There is a fear mongering about it. But just look across the Tasman, and New Zealand has had a bill of rights since 1992, and the wheels aren’t falling off that country, in terms of granting people rights that the rest of the citizenship wouldn’t want them to have.
Australia used to have a reputation of being the “lucky country”. Being a world leader in human rights is another phrase that was bandied about. And the PM insists he believes in a fair go for all.
But you have a different view to this.
I don’t think anyone has ever said that Australia has had a good record on human rights. We didn’t give Aboriginal people citizenship until 1967.
The most incarcerated Indigenous population in the world is the Aboriginal people. We had a White Australia Policy during my lifetime. So, how could anyone ever say that they believed Australia had a good record?
We’ve done some good things. It was the first place in the world where women could vote, although New Zealand gave them the vote first.
We’ve done some interesting work in relation to discrimination legislation. So, we have federal and state discrimination legislation. We have found protections that are guaranteed.
But it has never been described as a place where human rights are seen as predominant.
And lastly, Ms O’Connor, currently, there’s a lot of focus on the plight of the Medevac refugees and the detainment they’ve been subjected to over here since arriving. However, there’s still around 230 asylum seekers being held on Nauru and in PNG.
The fact that offshore detention is continuing isn’t a front and centre issue at present.
In your opinion, is offshore detention simply a policy that’s slowly coming to an end, or is it something that might take on a more prominent role again?
If there was any loosening around the policies of people who seek asylum, then the other party would take political mileage from it.
The interesting thing is there is this myth that Australia was being swamped with refugees – swamped.
The Coalition has always said that the six years that we had Rudd, then Gillard, then Rudd again as our leaders was a terrible time for refugee numbers, as we were being swamped.
But 50,000 thousand people came here – or it was just under 50 – in six years. In that same period, 1.2 million people migrated to Australia. So, the numbers were not big.
Then there’s the second argument that always gets thrown against you if you want to change the policy, which says that you just support people’s lives being risked when they take leaky boats.
But that is so easy to prevent.
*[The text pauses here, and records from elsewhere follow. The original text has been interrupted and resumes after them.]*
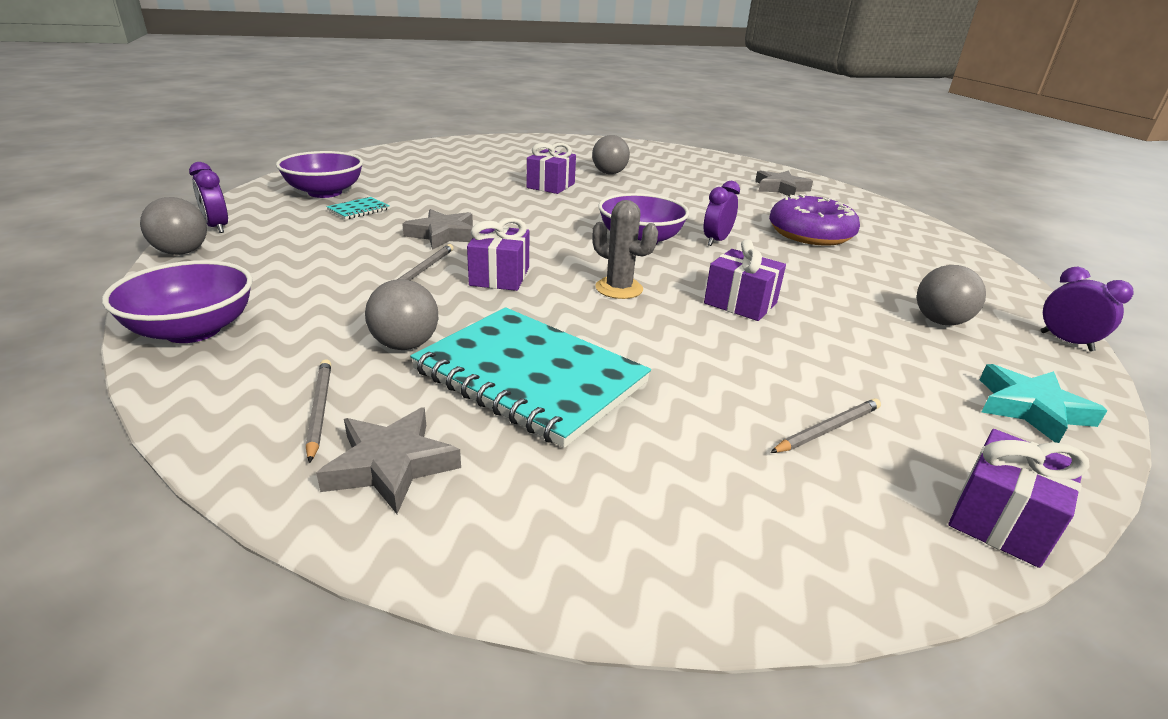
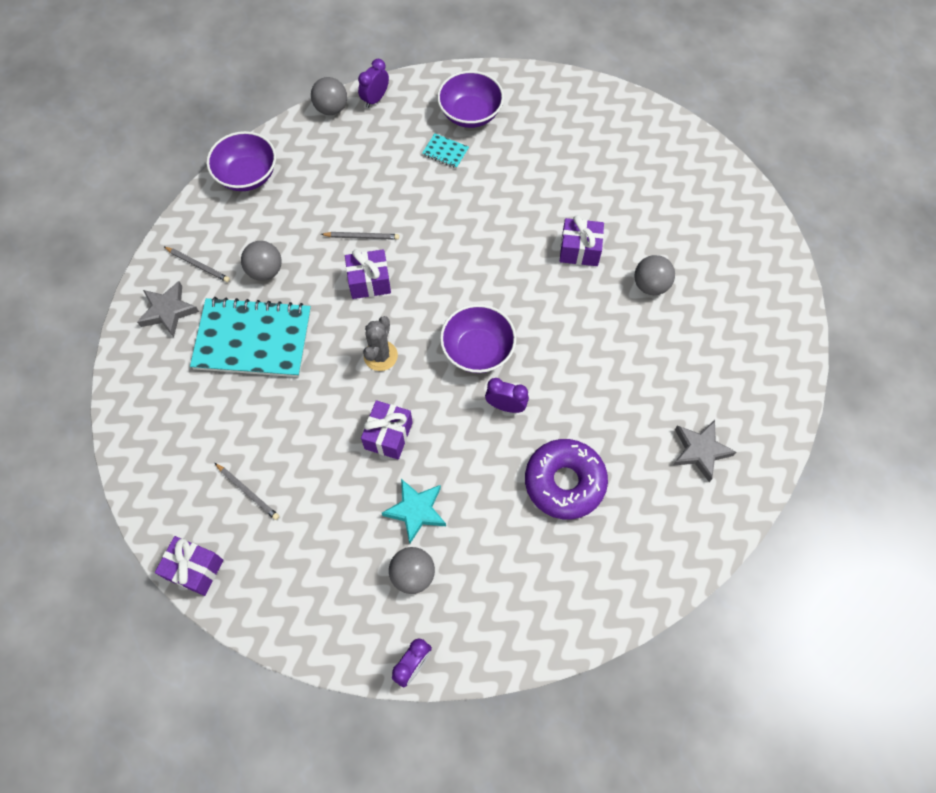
camera: 75 degrees right, 35 degrees up
(319, 410) = (198, 265): grey pencil -> grey pencil turned 60 degrees clockwise
(443, 235) = (424, 222): grey star -> none
(530, 377) = (253, 339): turquoise notebook -> turquoise notebook turned 75 degrees clockwise
(1031, 409) = (304, 611): turquoise star -> turquoise star (416, 511)

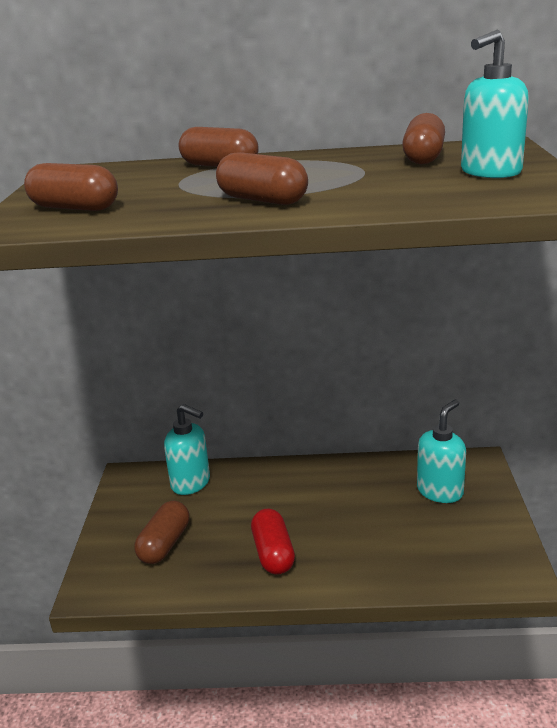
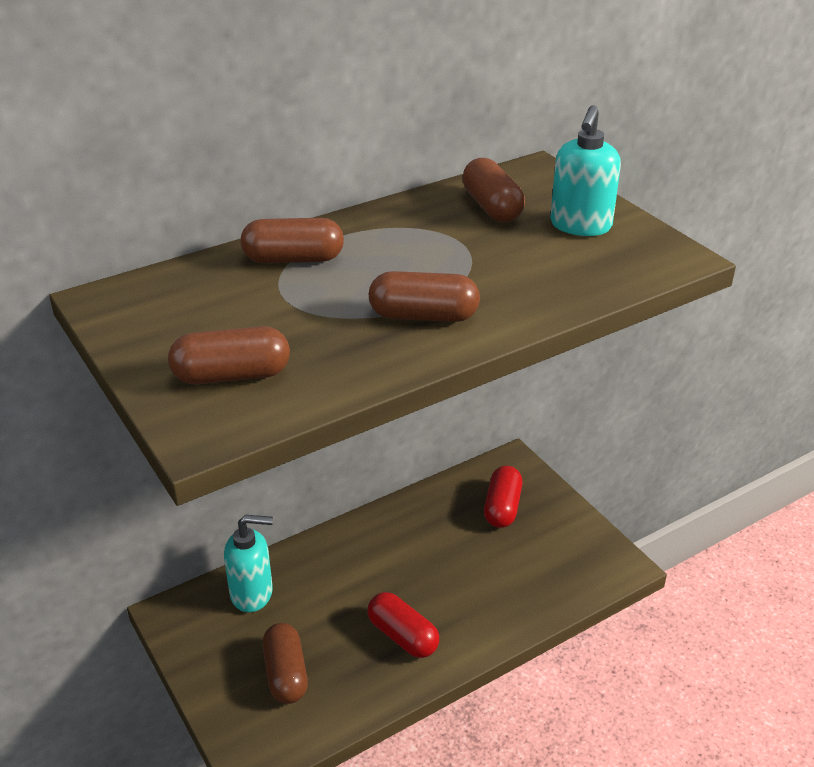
camera: 35 degrees left, 10 degrees up
(440, 491) = (502, 507): turquoise soap dispenser -> red capsule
I did the inquest into the 221, which was that ship that crashed off the edge of Christmas Island and 49 people died as a result.
If you want to save lives at sea, you just go to the 100 kilometre border with Indonesia – and instead of them spending three or four days on the dangerous journey across to Australia to reach Ashmore Reef or Christmas Island – you just rescue them beforehand.
You rescue them. You don’t wait for them to get to Australian waters, and after they’ve risked drowning, then turn around and say we’re going to lock them up in order to stop other people coming because we’ll prevent them from drowning.
It’s all a lie. One day, people are going to view this period of Australian history the same way that we view the way that we stole Aboriginal land, that we had White Australia policies, and the same way that we view the fact that we stole Aboriginal children without lawful reason for doing so.
We are shamed. This is shameful. And the lies that are being told to justify a shameful practice to the most vulnerable people in the world shudders me with incredible anger.
I cannot believe it occurs. I cannot believe that over the two decades that I have been involved in this, every time we think a policy couldn’t get worse, it gets worse.
Tomorrow, if you said, “We’ve now got a policy that we just shoot at the boats. I would say, “Yeah. It had to come to that, because we actually have a ‘don’t care for people’ policy about it.”
I don’t understand where that comes from, because two-thirds of Australians are either first- or second-generation citizens, so why wouldn’t you be more compassionate to people who are having to flee persecution.